Ce n’est pas neuf : il n’y a qu’un pas entre l’extrême logique et l’extrême folie, et les plus grands génies deviennent facilement les plus vertigineux déments. Le cas de Bobby Fischer est un exemple célèbre : champion d’échecs des Etats-Unis à 15 ans, champion du monde à l’issue du « match du siècle » en 1972, il se réjouira publiquement du 11-Septembre et finira reclus en Islande, accusant à tout-va les Juifs, la CIA et les Russes de le poursuivre. Ecrire sur les échecs n’a rien d’inédit non plus : Zweig, Beckett et Asimov sont des précédents de taille. C’est que le Jeu a en commun avec la littérature le combat et le mouvement ; cette épopée dans un fauteuil met en scène le triomphe et la chute des nations, toujours recommencée. Le joueur d’échecs, en personnage, est le siège de ce grand combat dérisoire, où il joue sa propre lucidité. « Il n’y a guère que les dictateurs omnipotents qui peuvent se passer de lucidité, et encore, sur une période limitée […]. Autant dire que la population de ceux qui peuvent cracher sur la lucidité se résume à Dieu. C’est pourquoi Dieu n’a nul besoin de jouer aux échecs. »
C’est Bobby Fischer qui le dit ; non pas le champion, mort en Islande en 2008, mais le personnage de Pierre-Emmanuel Scherrer, dont on suit les derniers mois de la vie. L’auteur de Desert Pearl Hotel (La Table ronde, 2010) n’a donc pas hésité à faire à son tour de la littérature un plateau d’échecs. Ni théorie fumeuse sur la fragilité des victoires humaines, ni promenade en bottes en caoutchouc dans le marasme d’un psychisme malade, La défense Fischer évite les embûches et donne un langage humain à un homme qui est à la fois un vieux schnock, un héros et un fou. Le jeu d’échecs n’est pas un prétexte mais le fil même de la narration : c’est en effet par une sorte de roque que le roi des échecs Bobby Fischer, venu pour la première fois en Islande comme représentant des Etats-Unis au championnat du monde, s’y est finalement réfugié après avoir été interdit de séjour dans son pays natal. Toute la construction du roman, conçu comme un affrontement qui devient une chasse, et dont l’étau se resserre autour d’un vieil homme paranoïaque, suit au fond le plan d’une partie. Les retours sur la biographie du champion eux-mêmes sont agencés selon ce combat : ce n’est pas un hasard si la mort de sa mère, justement prénommée Regina, la reine, apparaît presque à la fin du texte…

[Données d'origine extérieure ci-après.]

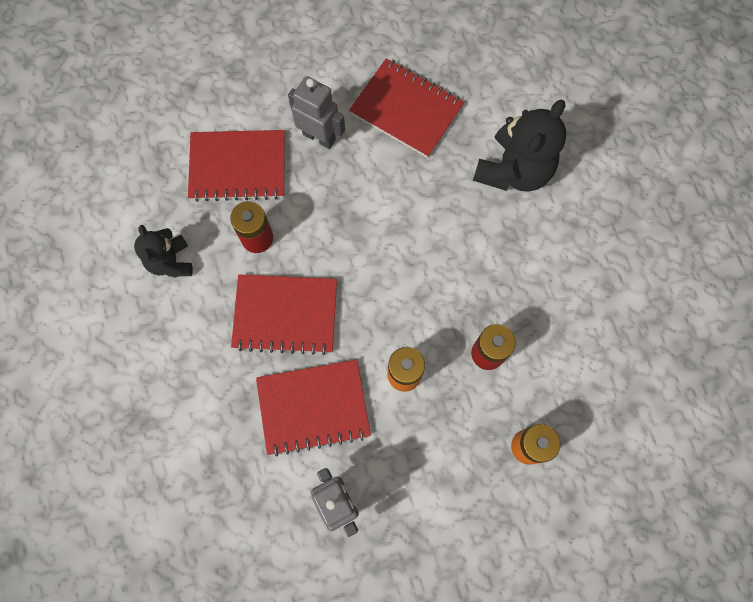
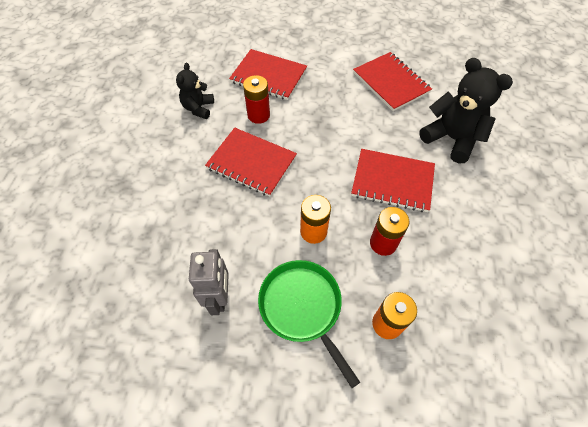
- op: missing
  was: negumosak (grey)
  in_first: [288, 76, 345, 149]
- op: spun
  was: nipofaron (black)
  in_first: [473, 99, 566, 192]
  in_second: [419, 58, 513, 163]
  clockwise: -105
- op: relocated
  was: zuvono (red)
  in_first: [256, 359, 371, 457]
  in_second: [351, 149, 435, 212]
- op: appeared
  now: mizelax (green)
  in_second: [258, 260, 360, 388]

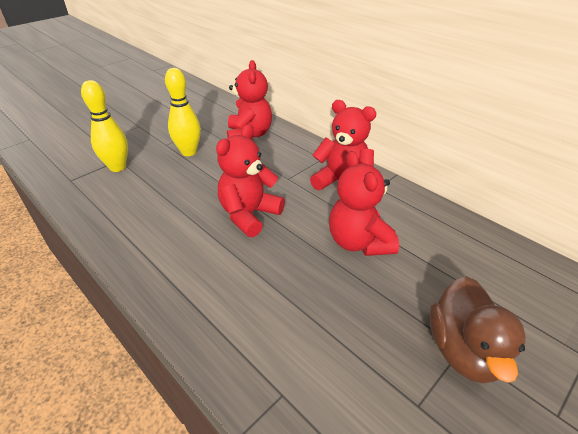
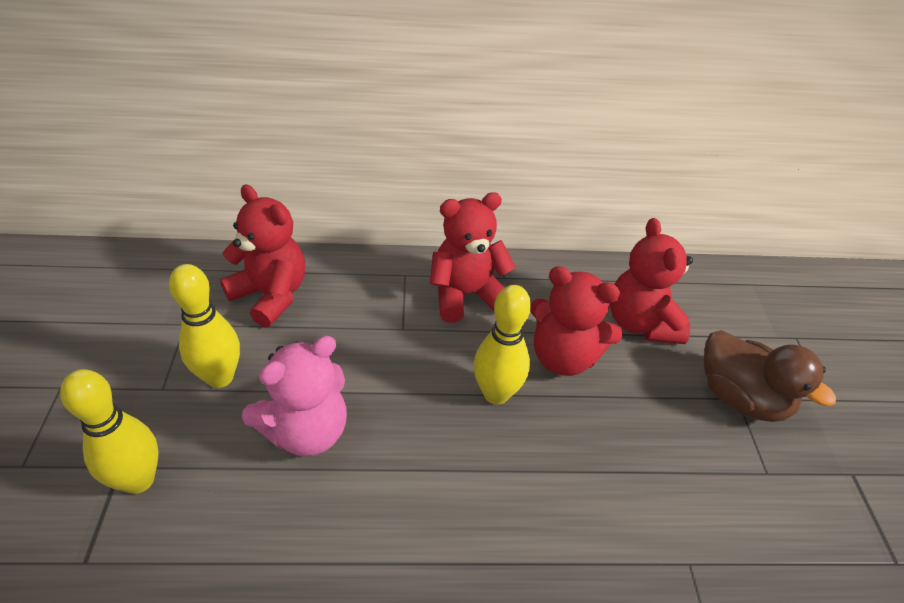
- op: relocated
  was: nipofaron (red)
  in_first: [216, 124, 285, 237]
  in_second: [610, 218, 693, 344]
- op: appeared
  now: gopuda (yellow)
  in_second: [473, 285, 531, 405]
- op: appeared
  now: nipofaron (pink)
  in_second: [242, 336, 347, 457]

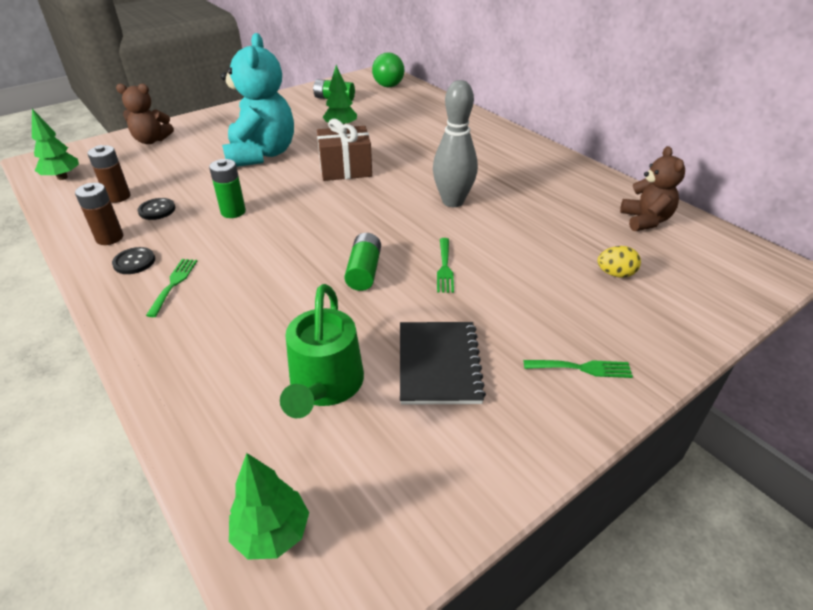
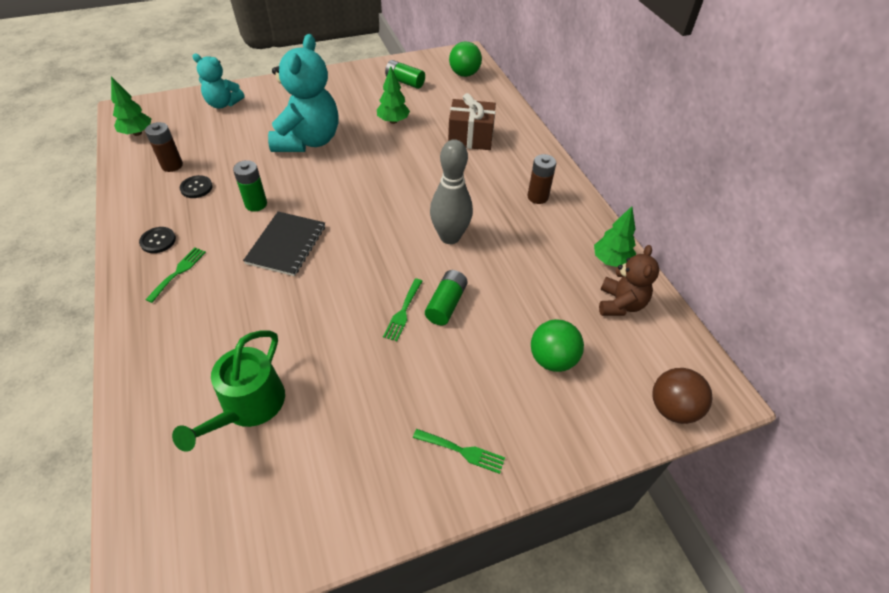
- op: colour
  was: nipofaron (brown)
  now: nipofaron (turquoise)
  in_first: [116, 84, 174, 144]
  in_second: [192, 54, 244, 109]
- op: relocated
  was: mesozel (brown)
  in_first: [317, 119, 372, 181]
  in_second: [448, 93, 496, 150]
- op: relocated
  was: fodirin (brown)
  in_first: [75, 183, 123, 245]
  in_second: [528, 154, 556, 204]
- op: relocated
  was: fodirin (green)
  in_first: [344, 233, 381, 291]
  in_second: [425, 270, 468, 325]
- op: exchanged
  was: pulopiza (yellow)
  now: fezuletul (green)
  in_first: [597, 246, 641, 278]
  in_second: [531, 319, 584, 372]
- op: relocated
  was: zuvono (black)
  in_first: [400, 322, 486, 405]
  in_second: [243, 212, 325, 276]
- op: relocated
  was: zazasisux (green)
  in_first: [229, 453, 309, 560]
  in_second: [594, 206, 636, 267]
- op: appeared
  now: fezuletul (brown)
  in_second: [652, 368, 712, 424]

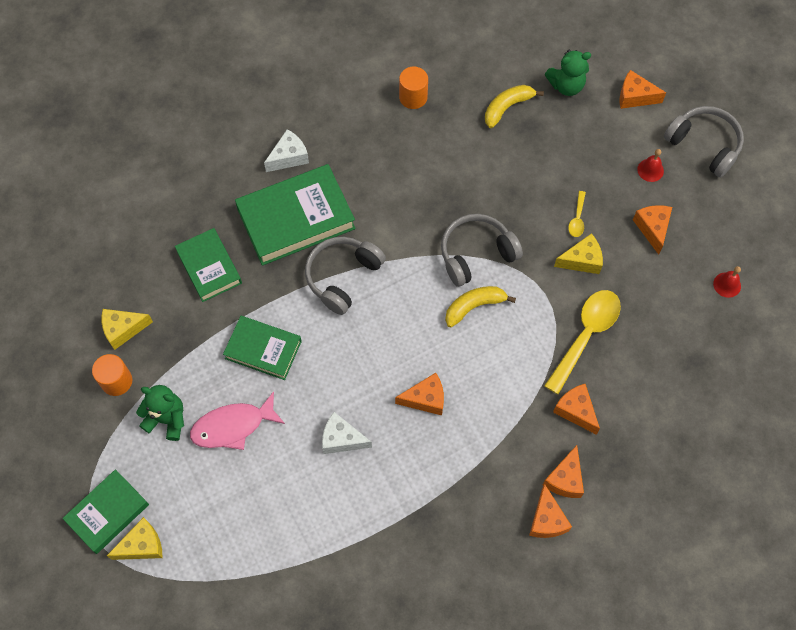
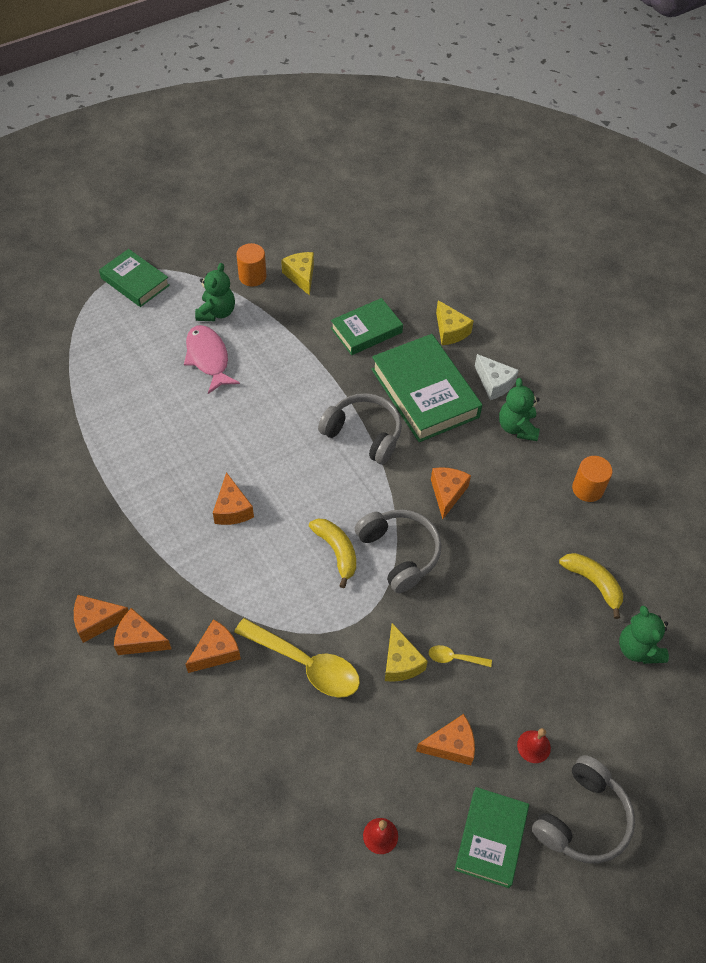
- op: relocated
  was: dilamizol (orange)
  in_first: [620, 70, 666, 109]
  in_second: [431, 467, 471, 519]
- op: relocated
  was: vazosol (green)
  in_first: [223, 316, 302, 380]
  in_second: [454, 787, 529, 888]
- op: missing
  was: dilamizol (white)
  in_first: [322, 412, 372, 454]
- op: relocated
  was: dilamizol (yellow)
  in_first: [107, 517, 162, 560]
  in_second: [436, 300, 474, 345]
- op: appeared
  now: nipofaron (green)
  in_second: [499, 378, 540, 441]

Car si Fischer est immortel, Bobby sera mis mat. Bobby est un homme harassé, paranoïaque et attendrissant, qui ne veut boire que des jus de fruits bio et se plonge dans la bataille de Waterloo, qui s’énerve contre des ombres et se demande s’il perd la boule. Le roman de Scherrer, dans sa langue simple et juste, parle aussi de cela : de la conscience qui, vieillissant, se trouve aux prises avec elle-même, de l’intelligence qui lutte contre la peur, du refus de perdre, de l’amitié. D’une silhouette qui s’éloigne, clopin-clopant, dans la nuit du pôle. Avec la nonchalance gracieuse et la gravité inéluctable d’une partie d’échecs.